Open plexus opened this issue 2 years ago • 1 comments

I posted this on the Corgi channel on the lambda island discord, reposting it here for reference and visibility. At some point this will have to make it into the docs.

Corgi has the opportunity of a fresh start, we have so far been relatively conservative in adding bindings. Our set of key bindings will grow, but we want it to grow in a reasoned way. What follows are guidelines to help decide if a certain key binding should be included with stock Corgi.

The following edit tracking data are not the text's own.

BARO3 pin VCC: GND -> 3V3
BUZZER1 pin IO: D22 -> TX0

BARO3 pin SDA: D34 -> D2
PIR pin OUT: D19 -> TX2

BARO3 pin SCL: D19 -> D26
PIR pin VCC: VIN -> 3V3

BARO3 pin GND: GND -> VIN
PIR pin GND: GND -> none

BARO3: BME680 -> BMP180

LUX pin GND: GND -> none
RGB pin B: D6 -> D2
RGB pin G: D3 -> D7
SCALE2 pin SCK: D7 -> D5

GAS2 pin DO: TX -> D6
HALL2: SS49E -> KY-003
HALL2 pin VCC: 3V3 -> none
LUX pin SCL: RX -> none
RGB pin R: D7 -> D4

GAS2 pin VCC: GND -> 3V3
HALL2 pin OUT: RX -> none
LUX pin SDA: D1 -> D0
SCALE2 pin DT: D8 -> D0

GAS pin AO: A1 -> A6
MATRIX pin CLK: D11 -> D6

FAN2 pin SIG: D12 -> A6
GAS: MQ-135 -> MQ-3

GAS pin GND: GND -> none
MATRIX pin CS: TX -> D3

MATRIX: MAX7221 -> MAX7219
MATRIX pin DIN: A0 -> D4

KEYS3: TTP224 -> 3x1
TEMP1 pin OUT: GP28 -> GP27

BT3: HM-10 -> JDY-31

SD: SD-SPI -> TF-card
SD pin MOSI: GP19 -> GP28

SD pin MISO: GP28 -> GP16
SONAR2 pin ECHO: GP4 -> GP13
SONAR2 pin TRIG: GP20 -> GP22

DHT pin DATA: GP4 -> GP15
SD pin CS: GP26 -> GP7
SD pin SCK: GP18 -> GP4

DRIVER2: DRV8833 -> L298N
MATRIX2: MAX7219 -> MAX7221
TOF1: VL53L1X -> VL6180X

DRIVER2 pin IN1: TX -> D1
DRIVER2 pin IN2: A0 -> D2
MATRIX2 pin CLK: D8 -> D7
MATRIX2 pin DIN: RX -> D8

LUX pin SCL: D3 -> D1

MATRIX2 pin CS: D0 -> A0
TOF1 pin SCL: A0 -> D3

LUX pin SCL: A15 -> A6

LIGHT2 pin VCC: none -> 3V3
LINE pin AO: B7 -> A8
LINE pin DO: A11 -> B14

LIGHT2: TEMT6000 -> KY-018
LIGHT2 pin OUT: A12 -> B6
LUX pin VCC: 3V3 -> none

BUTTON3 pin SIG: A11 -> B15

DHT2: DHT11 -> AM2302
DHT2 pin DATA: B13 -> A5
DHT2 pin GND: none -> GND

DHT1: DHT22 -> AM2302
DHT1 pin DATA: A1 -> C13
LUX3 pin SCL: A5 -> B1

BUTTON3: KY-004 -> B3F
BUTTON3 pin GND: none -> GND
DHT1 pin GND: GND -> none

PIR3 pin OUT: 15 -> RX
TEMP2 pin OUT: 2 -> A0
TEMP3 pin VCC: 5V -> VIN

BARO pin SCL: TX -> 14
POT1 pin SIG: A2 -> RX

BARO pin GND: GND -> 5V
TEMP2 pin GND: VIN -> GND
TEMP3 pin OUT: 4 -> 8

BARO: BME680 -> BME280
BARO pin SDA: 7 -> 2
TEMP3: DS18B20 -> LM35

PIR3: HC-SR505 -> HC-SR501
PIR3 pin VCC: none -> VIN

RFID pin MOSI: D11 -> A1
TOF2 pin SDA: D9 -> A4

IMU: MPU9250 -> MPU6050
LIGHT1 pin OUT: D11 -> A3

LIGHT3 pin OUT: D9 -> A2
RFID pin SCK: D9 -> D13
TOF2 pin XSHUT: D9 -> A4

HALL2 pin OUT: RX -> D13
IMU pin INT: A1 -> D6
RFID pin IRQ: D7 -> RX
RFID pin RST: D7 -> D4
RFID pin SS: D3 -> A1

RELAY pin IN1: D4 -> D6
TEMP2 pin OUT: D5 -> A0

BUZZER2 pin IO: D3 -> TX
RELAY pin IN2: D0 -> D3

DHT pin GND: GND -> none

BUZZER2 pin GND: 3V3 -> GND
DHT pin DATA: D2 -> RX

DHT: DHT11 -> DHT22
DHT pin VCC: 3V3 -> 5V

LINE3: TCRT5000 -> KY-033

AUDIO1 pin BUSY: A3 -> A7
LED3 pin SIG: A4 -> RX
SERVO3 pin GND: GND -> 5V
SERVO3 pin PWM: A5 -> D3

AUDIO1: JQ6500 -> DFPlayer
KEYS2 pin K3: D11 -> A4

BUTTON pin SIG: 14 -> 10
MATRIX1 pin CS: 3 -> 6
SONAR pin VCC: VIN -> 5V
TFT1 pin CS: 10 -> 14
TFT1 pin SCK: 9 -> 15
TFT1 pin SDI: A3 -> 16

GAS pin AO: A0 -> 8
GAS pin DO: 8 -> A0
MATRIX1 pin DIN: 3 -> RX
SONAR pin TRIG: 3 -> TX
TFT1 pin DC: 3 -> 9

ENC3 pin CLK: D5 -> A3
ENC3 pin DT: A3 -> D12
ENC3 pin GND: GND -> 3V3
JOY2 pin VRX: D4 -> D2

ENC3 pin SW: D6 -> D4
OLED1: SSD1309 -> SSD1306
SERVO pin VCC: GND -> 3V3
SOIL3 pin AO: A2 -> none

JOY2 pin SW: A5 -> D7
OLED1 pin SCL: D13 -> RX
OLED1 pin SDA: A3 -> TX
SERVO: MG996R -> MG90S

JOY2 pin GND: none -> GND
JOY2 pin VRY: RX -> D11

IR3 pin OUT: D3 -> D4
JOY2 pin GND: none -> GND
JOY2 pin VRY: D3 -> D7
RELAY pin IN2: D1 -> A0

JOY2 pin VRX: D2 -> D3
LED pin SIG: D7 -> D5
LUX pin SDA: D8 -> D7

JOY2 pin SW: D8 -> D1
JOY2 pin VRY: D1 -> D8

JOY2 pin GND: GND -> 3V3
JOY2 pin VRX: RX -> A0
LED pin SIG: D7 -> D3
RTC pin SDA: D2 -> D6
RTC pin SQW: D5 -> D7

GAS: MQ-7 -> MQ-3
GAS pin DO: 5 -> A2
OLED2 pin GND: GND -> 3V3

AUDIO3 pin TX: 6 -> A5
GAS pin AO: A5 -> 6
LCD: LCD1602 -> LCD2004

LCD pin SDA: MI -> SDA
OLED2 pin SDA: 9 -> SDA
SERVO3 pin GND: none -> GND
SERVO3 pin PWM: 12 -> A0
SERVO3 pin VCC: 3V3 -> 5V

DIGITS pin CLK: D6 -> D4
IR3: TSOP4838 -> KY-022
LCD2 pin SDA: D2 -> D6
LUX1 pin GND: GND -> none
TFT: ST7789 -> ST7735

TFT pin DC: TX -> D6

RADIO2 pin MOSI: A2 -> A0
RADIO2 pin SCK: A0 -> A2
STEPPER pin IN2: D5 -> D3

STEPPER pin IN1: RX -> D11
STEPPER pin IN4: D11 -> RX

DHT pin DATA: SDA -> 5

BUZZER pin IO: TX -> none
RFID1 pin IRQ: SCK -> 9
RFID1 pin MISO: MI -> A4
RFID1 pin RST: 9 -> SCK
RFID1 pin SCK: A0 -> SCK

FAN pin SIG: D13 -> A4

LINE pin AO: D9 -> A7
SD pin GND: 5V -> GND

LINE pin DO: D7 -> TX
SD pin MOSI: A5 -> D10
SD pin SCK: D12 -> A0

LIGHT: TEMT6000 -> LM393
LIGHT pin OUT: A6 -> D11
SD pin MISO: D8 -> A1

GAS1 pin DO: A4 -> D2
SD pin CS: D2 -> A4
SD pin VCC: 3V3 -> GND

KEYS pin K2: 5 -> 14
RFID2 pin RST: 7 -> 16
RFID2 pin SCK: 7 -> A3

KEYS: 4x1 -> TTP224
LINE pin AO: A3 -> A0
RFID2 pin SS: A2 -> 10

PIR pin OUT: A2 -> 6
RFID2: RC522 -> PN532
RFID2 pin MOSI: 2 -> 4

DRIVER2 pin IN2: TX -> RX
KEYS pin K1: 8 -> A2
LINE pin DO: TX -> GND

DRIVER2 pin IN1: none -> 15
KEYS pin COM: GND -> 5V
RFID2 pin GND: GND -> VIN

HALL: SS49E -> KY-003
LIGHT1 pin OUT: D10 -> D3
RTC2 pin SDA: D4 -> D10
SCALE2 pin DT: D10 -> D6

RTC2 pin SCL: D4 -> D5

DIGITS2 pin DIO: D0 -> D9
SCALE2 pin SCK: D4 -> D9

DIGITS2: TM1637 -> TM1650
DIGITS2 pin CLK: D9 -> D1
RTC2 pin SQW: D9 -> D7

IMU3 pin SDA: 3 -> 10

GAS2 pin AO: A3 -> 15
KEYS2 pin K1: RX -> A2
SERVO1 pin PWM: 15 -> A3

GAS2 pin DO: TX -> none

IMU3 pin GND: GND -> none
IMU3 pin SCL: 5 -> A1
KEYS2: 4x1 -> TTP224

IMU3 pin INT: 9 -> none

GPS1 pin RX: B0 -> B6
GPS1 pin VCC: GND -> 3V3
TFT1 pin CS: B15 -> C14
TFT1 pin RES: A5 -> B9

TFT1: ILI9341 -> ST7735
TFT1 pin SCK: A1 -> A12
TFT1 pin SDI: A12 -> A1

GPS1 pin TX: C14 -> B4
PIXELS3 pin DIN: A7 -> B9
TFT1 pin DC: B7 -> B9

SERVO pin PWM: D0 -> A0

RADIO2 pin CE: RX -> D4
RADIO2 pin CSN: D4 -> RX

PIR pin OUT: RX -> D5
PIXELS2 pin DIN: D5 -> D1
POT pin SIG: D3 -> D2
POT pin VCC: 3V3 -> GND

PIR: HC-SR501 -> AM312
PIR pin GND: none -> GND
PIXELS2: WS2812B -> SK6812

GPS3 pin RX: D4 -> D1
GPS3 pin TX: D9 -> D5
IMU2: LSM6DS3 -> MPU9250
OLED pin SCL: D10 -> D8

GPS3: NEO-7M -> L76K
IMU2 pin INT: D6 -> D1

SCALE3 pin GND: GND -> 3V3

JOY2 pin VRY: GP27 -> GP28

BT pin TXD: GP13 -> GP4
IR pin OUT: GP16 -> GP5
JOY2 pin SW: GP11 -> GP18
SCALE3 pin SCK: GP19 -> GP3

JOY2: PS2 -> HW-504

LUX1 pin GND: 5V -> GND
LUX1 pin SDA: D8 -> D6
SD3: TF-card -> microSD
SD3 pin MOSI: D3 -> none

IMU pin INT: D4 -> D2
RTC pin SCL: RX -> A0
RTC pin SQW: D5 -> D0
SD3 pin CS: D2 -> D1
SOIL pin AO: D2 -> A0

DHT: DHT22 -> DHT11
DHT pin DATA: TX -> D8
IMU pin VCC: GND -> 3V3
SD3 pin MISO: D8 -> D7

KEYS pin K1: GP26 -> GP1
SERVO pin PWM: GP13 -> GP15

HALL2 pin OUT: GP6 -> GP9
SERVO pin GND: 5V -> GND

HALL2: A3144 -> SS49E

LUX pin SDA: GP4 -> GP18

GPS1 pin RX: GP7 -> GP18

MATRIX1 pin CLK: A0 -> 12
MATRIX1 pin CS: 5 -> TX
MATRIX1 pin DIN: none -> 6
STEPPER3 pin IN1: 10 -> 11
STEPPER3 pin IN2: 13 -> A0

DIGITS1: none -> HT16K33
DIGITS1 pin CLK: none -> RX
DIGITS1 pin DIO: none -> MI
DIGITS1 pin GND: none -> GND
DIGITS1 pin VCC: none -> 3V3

  • we start from vanilla vim as a baseline, we try hard not to redefine a vanilla vim binding (we generally get these from evil, so we don't typically define these ourselves)
  • two exceptions to that:
    • it's a trade-off that is really worth it for clojure devs, e.g. having </>/L/H as single-character commands (barf/slurp/previous sexp/next sexp) provides two orders of magnitude more value to a clojure dev than shift text left/right and top of buffer/bottom of buffer
    • in a certain mode there's something that is conceptually closer to the intent of the vim command, e.g. in dired-mode i switches to wdired-mode. You can still think of it as "insert"
  • keys that are not bound in vanilla vim are fair game, but very few (if any) single-character keys are still available
  • SPC and , are two leader keys where we put most of our bindings, with SPC being general bindings that work more or less the same anywhere, and , being more mode-specific/language specific behavior
  • Within these bindings we care about
    • Good consistent categories: SPC f is all about files, SPC j is all about jumping
    • Good mnemonics: SPC f f = find file, SPC j c is Jump to last Change, etc
    • Not nesting too deep, we have a big space with just leader+two characters, we should rarely have to go three characters deep. (we already have some exceptions, like SPC f e i, and these might move to SPC e i (Emacs Init file)
    • Consistency across modes, if , x y does something in a clojure file, it should not do something wildly different in a JS file
    • discoverability is a big goal here, you can press SPC or , and wait for which-key, and explore and learn Corgi's bindings that way
  • vim has some other "leader" keys, e.g. g is a prefix for an amalgamation of things, it's not using the whole space so there's some room in there to add our own
  • according to some docs I find [ and ] were to navigate to previous next curly. Maybe that was in original vi, it seems in modern vim they are also prefix keys witth quite a lot of bindings under them. I'm not sure to what extent evil copies these, but currently by loading evil-collection we also get evil-collection-unimpaired which (re-?)binds a bunch of these. There's an open issue for this, we may drop evil-unimpaired and take ownership of that space ourselves.
  • Any bindings that are not vanilla vim, and not explicitly defined by corgi-keys, are working by accident, they are not part of Corgi's interface and are fair game to rebind in future versions. This includes all of Emacs' default bindings and any bindings introduced by packages
  • If there are Spacemacs (or Doom or whatever) bindings that people particularly pine for then they are free game to be added, but they have to adhere to this policy. In particular spacemacs bindings are often too deeply nested, and inconsistent across mode, and often lack good mnemonics, so for each binding someone will have to make a case why we should add it
  • In summary, we cater for vim users first, Spacemacs users second, "legacy" emacs users third, while trying to learn from the mistakes of Spacemacs, so that we can end up with a set of bindings that are consistent and intuitive and "good" (for some value of good) in their own right

plexus avatar May 04 '22 07:05 plexus

Thx for this. Looking at these design principles has helped me find keybindings for the user-keys as well.